Short-time CAP treatments of N/TERT-1 increased cell migration. Standardized scratches were made on a completely confluent cell monolayer, cells were exposed to CAP for between 10 s and 60 s, and images of the wound area were taken at hourly intervals for 24 h to quantify cell migration. Treatments with gas alone for 60 s was used as control. (A). Representative images of those taken immediately after the scratches (0 h), and 14 h and 21 h later. Yellow lines indicate the edges of the wound. (B). Quantitative analyses of scratch fillings were performed, and the results are expressed as relative wound density (RWD). The results corresponded to the measurements in 6 separate wells; n = 6, error bars represent S.D.; *, p < 0.05; **, p < 0.005; ***, p < 0.001; ****, p < 0.0001; ns: not significant.

Figure 4

Short term CAP treatments of human primary keratinocytes stimulated their migration. Scratches were made manually on a completely confluent monolayer of primary human keratinocytes pre-treated for 3 h (B) or not (A) with 10 µg/mL mitomycin, and cells were exposed to CAP for 10 to 60 s, as indicated. The plate wells were monitored by bright-field microscopy 24 h and 48 h after plasma treatments, and quantitative analyses of the scratch closing, expressed as relative wound density (RWD), were performed. Treatments with gas alone for 60 s were used as control.
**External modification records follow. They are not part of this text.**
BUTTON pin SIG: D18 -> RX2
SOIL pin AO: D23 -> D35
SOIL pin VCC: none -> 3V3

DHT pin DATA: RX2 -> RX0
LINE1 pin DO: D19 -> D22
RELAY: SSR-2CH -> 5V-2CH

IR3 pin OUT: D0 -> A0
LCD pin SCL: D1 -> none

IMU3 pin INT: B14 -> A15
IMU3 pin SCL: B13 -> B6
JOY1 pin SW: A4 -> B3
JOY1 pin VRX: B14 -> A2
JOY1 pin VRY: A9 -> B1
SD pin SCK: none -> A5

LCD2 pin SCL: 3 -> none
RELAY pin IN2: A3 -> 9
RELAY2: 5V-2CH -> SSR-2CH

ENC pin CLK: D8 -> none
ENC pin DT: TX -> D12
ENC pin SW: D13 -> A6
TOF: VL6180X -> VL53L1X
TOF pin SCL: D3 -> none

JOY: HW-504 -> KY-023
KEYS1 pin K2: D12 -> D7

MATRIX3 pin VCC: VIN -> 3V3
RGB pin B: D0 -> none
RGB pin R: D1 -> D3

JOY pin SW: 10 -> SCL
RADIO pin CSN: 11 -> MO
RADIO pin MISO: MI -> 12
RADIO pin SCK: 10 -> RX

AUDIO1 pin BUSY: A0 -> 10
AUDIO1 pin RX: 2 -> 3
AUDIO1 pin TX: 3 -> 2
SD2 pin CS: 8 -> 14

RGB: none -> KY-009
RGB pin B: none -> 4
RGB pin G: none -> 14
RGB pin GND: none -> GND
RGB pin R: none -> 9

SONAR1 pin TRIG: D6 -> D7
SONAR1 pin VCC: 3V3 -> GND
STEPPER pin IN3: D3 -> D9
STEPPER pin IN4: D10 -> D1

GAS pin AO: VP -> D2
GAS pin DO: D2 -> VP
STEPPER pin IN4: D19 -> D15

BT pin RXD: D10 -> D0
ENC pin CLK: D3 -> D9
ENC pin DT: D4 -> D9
The results corresponded to experiments performed with keratinocytes from 3 different donors; n = 6, error bars represent S.D.; *, p < 0.05; **, p < 0.005; ***, p < 0.001; ****, p < 0.0001; ns: not significant.

Figure 5

CAP treatments did not affect primary keratinocyte differentiation. Human primary keratinocytes were exposed to the direct plasma jet for 20 s, 40 s and 60 s, and used to produce reconstructed epidermis at the air-liquid interface; treatment for 60 s with gas alone was used as control. The resulting epidermis were formalin-fixed and paraffin-embedded. (A–C) Five µm sections were stained with H&E (A) and immunodetected with antibodies specific for keratin 10 (green), involucrin (green), filaggrin (red) and corneodesmosin (green) (B,C). Representative immunofluorescence images are shown in (B). Nucleus staining (DAPI) is in blue. Scale bars are 50 µm. Immunofluorescence signals were quantified using ImageJ (C). Error bars represent S.D.